Rasmussen Poll: Republicans Expand Lead on Generic Congressional Ballot to 5 Points

WASHINGTON, DC - JANUARY 20: House Minority Whip Steve Scalise, R-La., and House Minority
Washington Post via Getty Images

A Republican candidate’s lead over a Democrat expanded to five points on the weekly generic congressional ballot, a Rasmussen Reports poll released Friday showed.

As Republicans look to retake control of Congress in the 2022 midterm elections — only 81 days away — the most recent Rasmussen Reports survey showed that 46 percent of likely U.S. voters would elect a Republican, compared to the 41 percent who say they would vote for a Democrat.

Republicans, therefore, have a five-point lead, slightly higher than last week when they had a three-point lead on the generic congressional ballot. In this Rasmussen Reports poll, four percent said they would vote for another candidate, and the other eight percent said they were unsure.

While the generic Republican’s lead has expanded slightly, it shows that the GOP is gaining momentum again after the expansive ten-point lead the generic Republican saw last month. However, the election is still roughly three months away, so there is still time for the generic ballot to move either way before November. However, the Republicans have led the generic ballot all year.
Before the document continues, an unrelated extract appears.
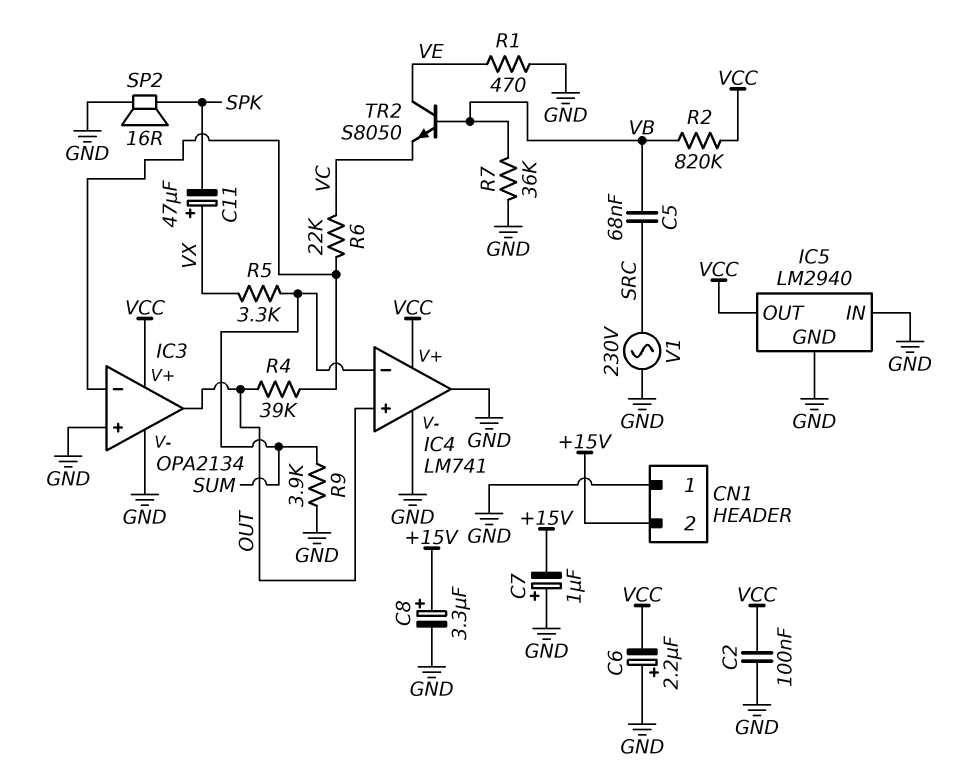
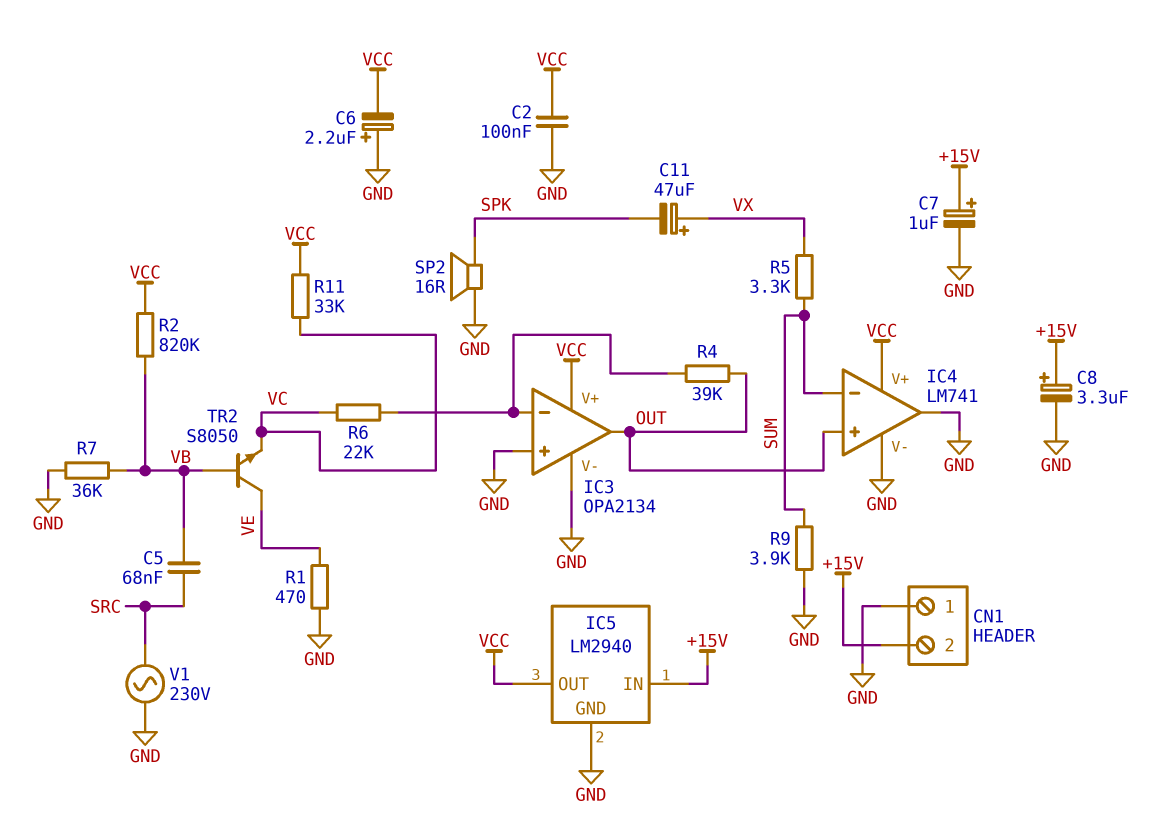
C7: 1uF (plus GND, minus +15V) -> 1uF (plus +15V, minus GND)
IC5 pin IN: GND -> +15V
R11: none -> 33k (VC, VCC)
Rasmussen had noted that in August 2018 — before Democrats took the House for the first time in eight years — they had a seven-point advantage on the generic congressional ballot. But as the 2018 November midterm election neared, the margins between Democrats and Republicans became extremely close: Republicans had 46 percent to 45 percent for Democrats.

In this poll, the Republican party has an advantage (11 points) with independents over Democrats. Among voters not affiliated with either major party, 41 percent said they would vote for the GOP candidate, while only 3o percent said they would vote for the Democrat candidate.

Additionally, 26 percent of black voters and 44 percent of other minority groups said they would vote for the Republican candidate if the election were held today. A Democrat candidate would garner support from 58 percent of black voters and 41 percent of other minority groups.

Furthermore, there is a difference in voter intensity between the parties, with 86 percent of Republican voters saying they would vote for their own party’s congressional candidate and only 82 percent of Democrats saying the same thing.

The Rasmussen Reports survey was conducted between August 14 to 18 and questioned 2,500 likely United States voters. The survey had a two percent margin of error and a 95 percent confidence level.